En segundo lugar, ¿siento paz? No sólo alegría, que ya está bien pero que puede ser una emoción pasajera o la euforia de un momento. ¿Me siento sereno por dentro?

Mis relaciones, ¿se ven afectadas por lo que he decidido? ¿De qué manera? ¿Me acerca  a los demás o me aparta de ellos? ¿Me pide mucho tiempo, de modo que sólo vivo para esto? ¿No sé hablar de otra cosa que lo que estoy haciendo? ¿Repito una tras otra vez el mismo discurso, hasta agotar a los que me rodean? ¿Me molesto cuando los demás me critican y cuestionan mi manera de hacer? ¿Rompo alguna relación por este motivo? ¿Alejo de mí a los que no están “conmigo” o quiero convencerlos con mi discurso insistente?

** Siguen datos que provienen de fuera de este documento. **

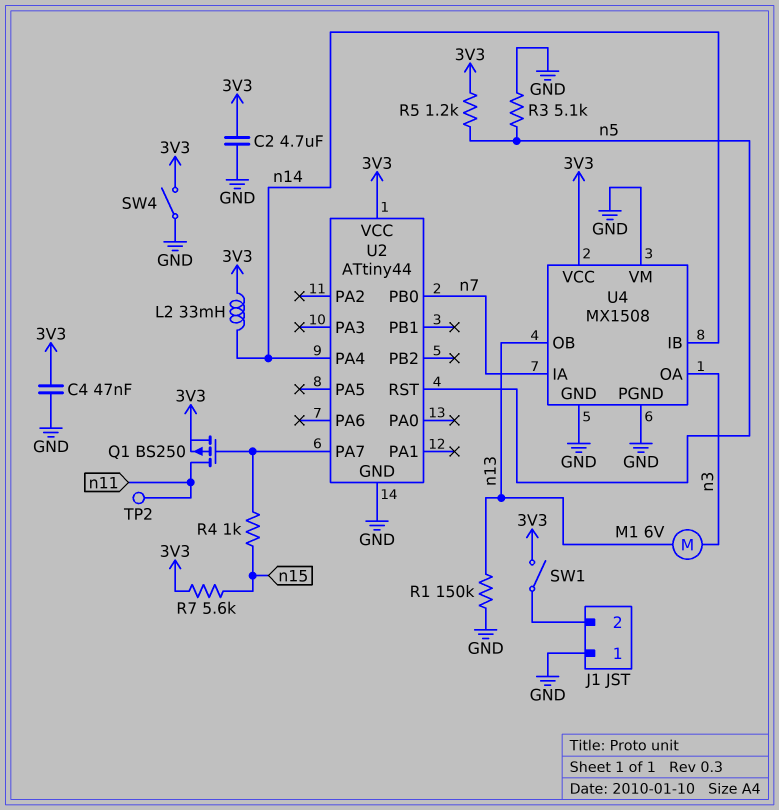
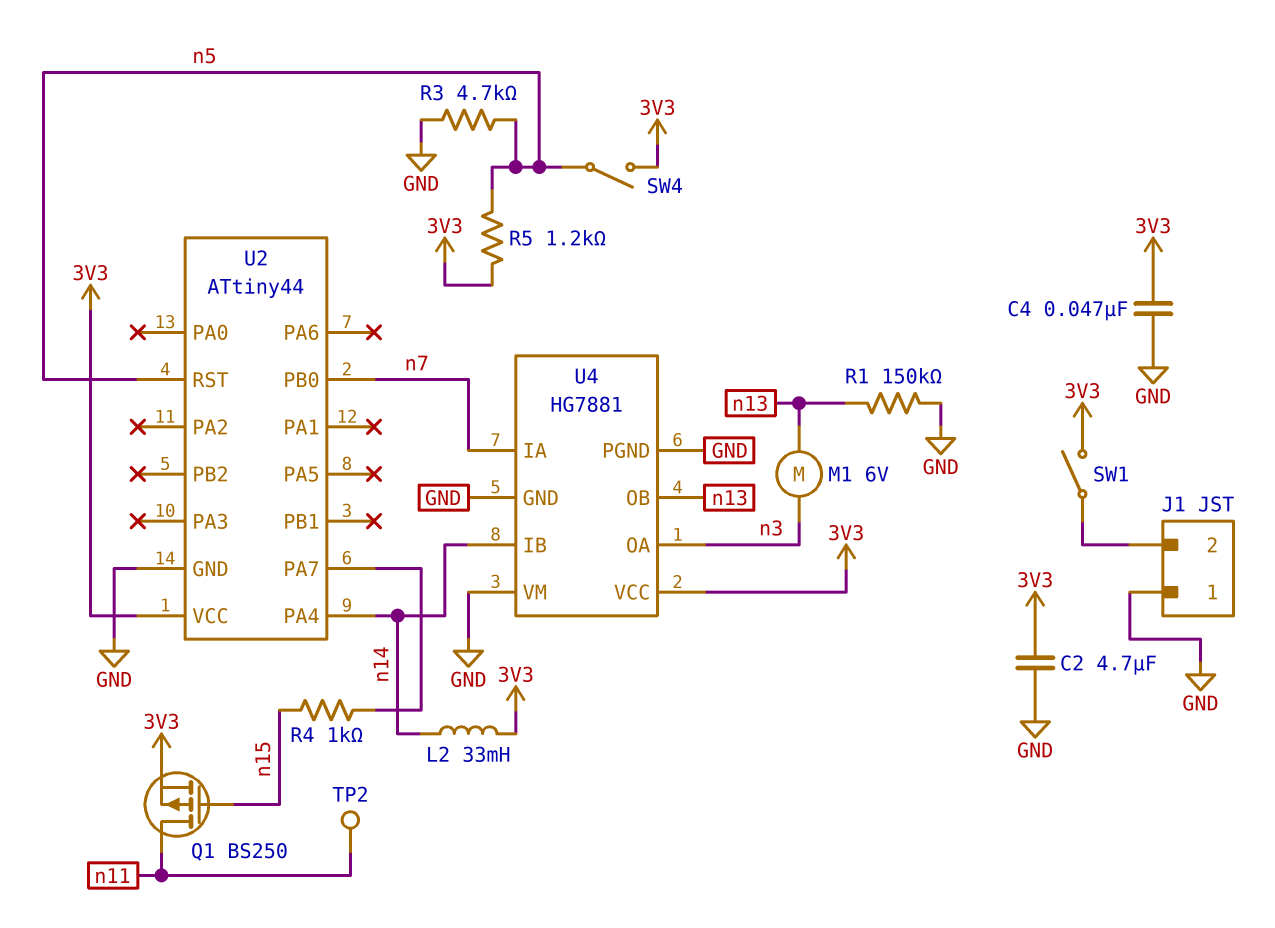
Q1: PMOS BS250 (G U2/PA7, D n11, S 3V3) -> PMOS BS250 (G n15, D n11, S 3V3)
R3: 5.1k (GND, n5) -> 4.7k (GND, n5)
R7: 5.6k (3V3, n15) -> none
SW4: switch (3V3, GND) -> switch (3V3, n5)
U4: MX1508 -> HG7881

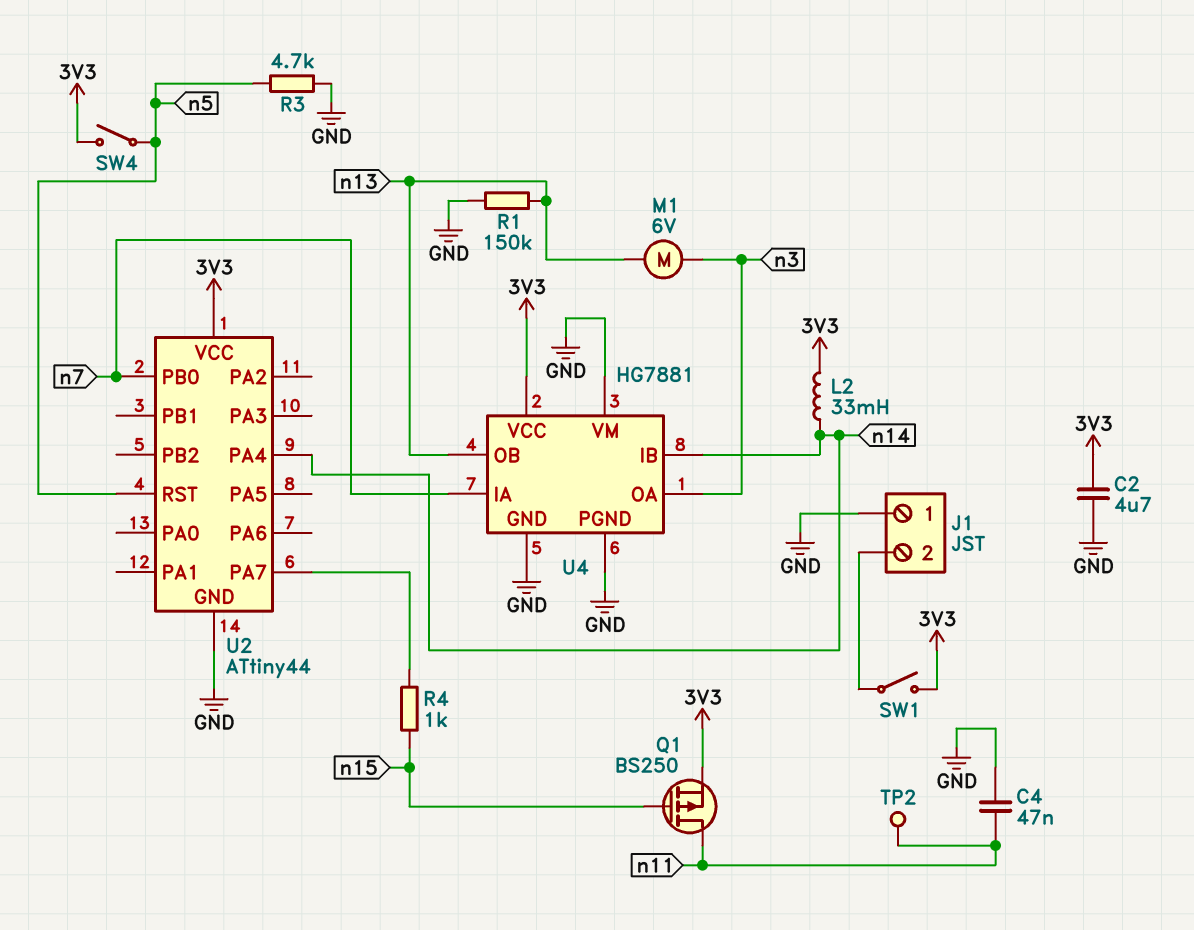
C4: 47nF (3V3, GND) -> 47nF (GND, n11)
R5: 1.2k (3V3, n5) -> none

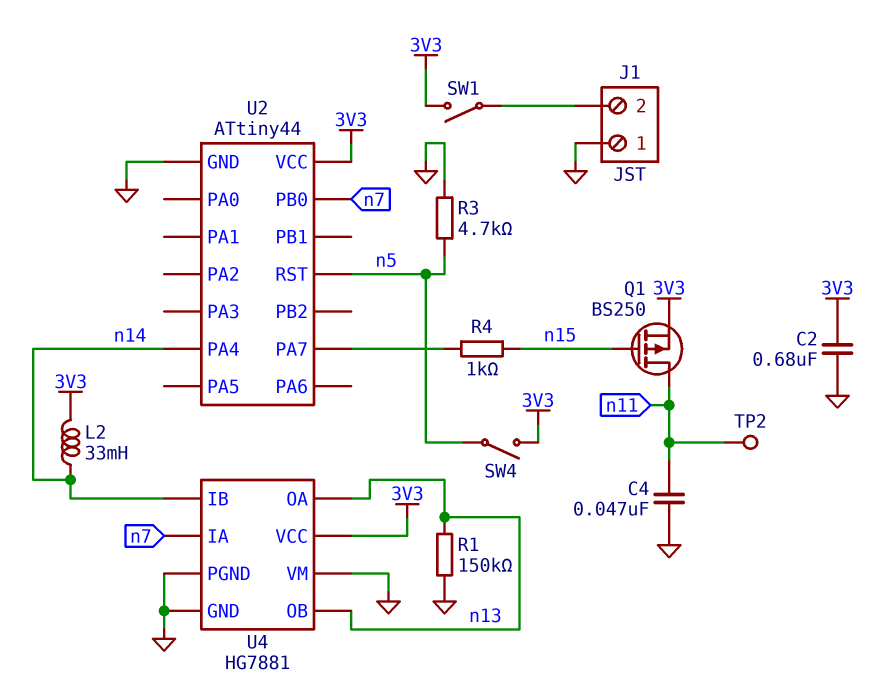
C2: 4.7uF (3V3, GND) -> 680nF (3V3, GND)
M1: motor 6V (n3, n13) -> none
U4 pin OA: n3 -> n13

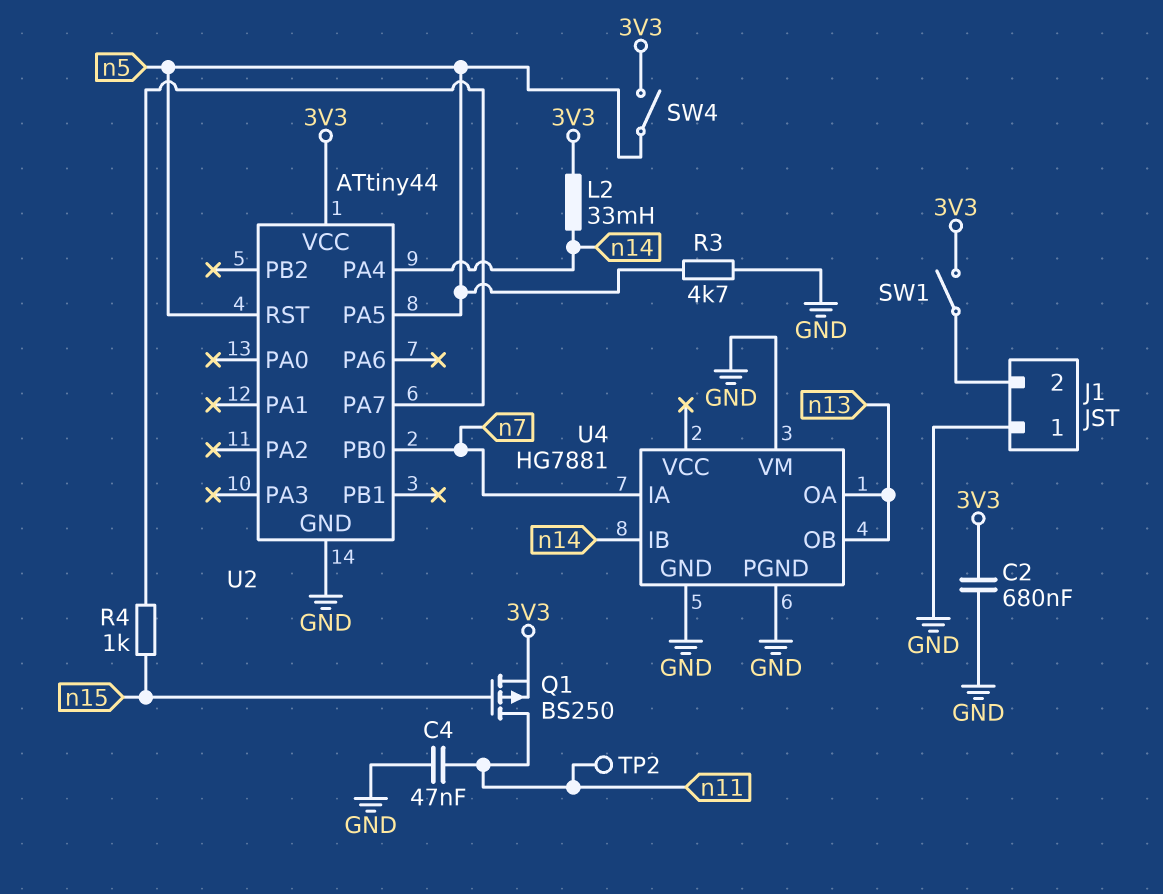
R1: 150k (GND, n13) -> none
U2 pin PA5: none -> n5
U4 pin VCC: 3V3 -> none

Mi vida privada más allá del trabajo y del sueño, ¿cómo está? ¿Cómo vivo fuera del sueño? ¿Cuál es mi realidad personal, familiar, con mis amigos? ¿Cuánto tiempo estoy dedicando a trabajar por este sueño?

¿Me encallo en los objetivos que deseo alcanzar? ¿Soy capaz de poner distancia, sólo por unos instantes, y mirarme ante el espejo sin miedo?

¿Soy capaz de hacerme la gran pregunta que produce vértigo? ¿Es realmente esto lo que tengo que hacer?

Nos da pánico ahondar y detenernos ante nuestra mirada en el espejo. Sí, nos da un miedo terrible mirarnos al alma y preguntarnos: ¿es un sueño o es una fabulación? ¿Es mi sueño o es el sueño de otros, que han inoculado en mi corazón? ¿Es algo real o estoy viviendo una fantasía?

El coraje de cambiar


¡Cuánta soledad maquillada con sueños de colores! Si antes felicitaba a quienes consiguen lo que se proponen, también felicito a los que tienen el coraje, las agallas y la honestidad de salir de un camino que les promete un paraíso ficticio, de renunciar al brillo falso de un sueño que no es su sueño, sino un espejismo que los aparta de la realidad, de los demás y de sí mismos.

La adicción a los falsos sueños está muy extendida y refleja la desesperación y el vacío de muchas personas que se aferran a estas quimeras. La visión irreal se convierte en meta y da sentido a sus vidas, pero están corriendo sobre un terreno deslizante, hacia el abismo.

Se necesita humildad y coraje. Humildad para dejarse ayudar. Coraje para atreverse a cambiar de rumbo. Y para ello es necesario algo que nuestra sociedad y los vendedores de sueño no nos quieren permitir: tiempo y silencio.

El frenesí activista ahoga el pensamiento y mata el silencio. Quien nunca para no puede pensar. Y quien no puede pensar no es libre para discernir y decidir. Por eso la sociedad nos invade con mil ofertas que nos distraen y los vendedores de humo nos empujan a no parar jamás: hay que hacer, hacer, y hacer.

Buscar tiempo para hacer silencio, parar, reflexionar, sincerarse con uno mismo, es necesario. En el silencio encontraremos claridad, paz y humildad. Porque, de la misma manera que hay vendedores de sueños que te arrastran hacia el abismo, también hay manos amigas que quieren rescatarte o, al menos, sostenerte para que vuelvas a ser tú mismo y recuperes el camino hacia la realidad, hacia la vida, hacia ti.